El porqué de su retiro fue un misterio, algunos autores escriben que la salud de Urquiza no era la mejor, otros que tanto él como Mitre eran masones y que este resultado ya estaba arreglado de antemano. Hay quienes prefieren abonar la teoría de que Urquiza entendió que mientras le siguiera ganando batallas a Buenos Aires, la paz y la unidad no llegarían nunca. Es decir, la Confederación sería la gran vencedora pero no dejaría de ser pobre, y viceversa, Buenos Aires podía ser vapuleada en cuanto campo de batalla se presentara pero tendría siempre el poder del billete.

Así fue que Urquiza pegó media vuelta y se fue, ante la mirada atónita de quienes batallaban con él.
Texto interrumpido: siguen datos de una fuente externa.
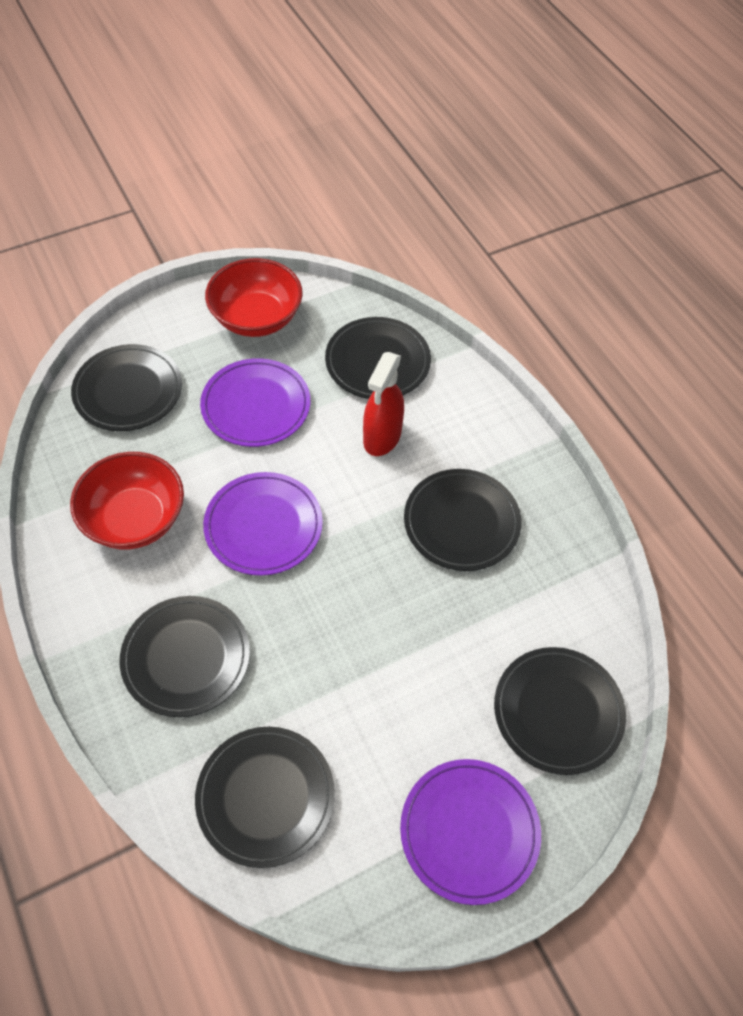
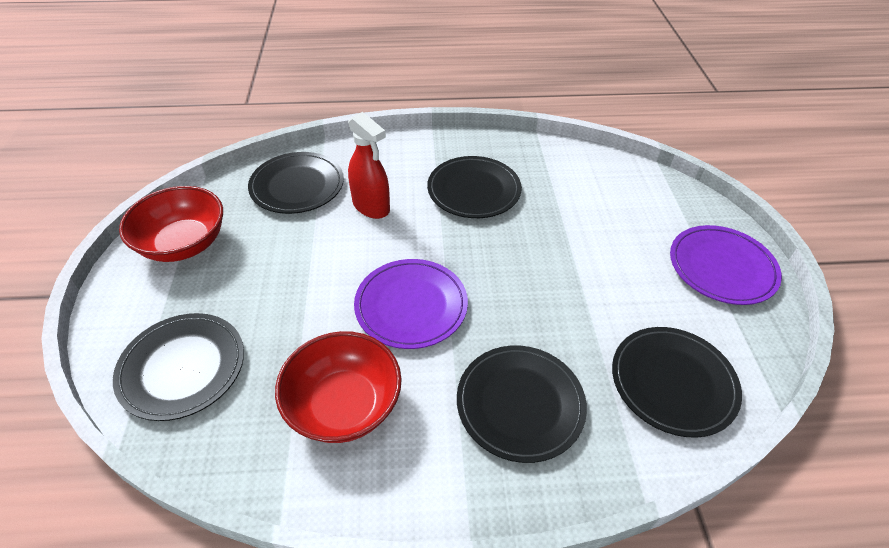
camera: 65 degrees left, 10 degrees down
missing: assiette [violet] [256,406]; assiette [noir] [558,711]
Mitre, escondido entre una arboleda sin saber qué hacer, recibió la noticia de su “victoria”.  Tiempo después el gobierno de la Confederación se declaró “en receso” (palabras lindas para decir que no existía más) y Mitre tuvo vía libre para imponer la hegemonía porteña dominando de a poco a todas las provincias. Pataleando caprichosa, Buenos Aires volvió a la nación y volvió como quiso: a imponer las reglas de juego.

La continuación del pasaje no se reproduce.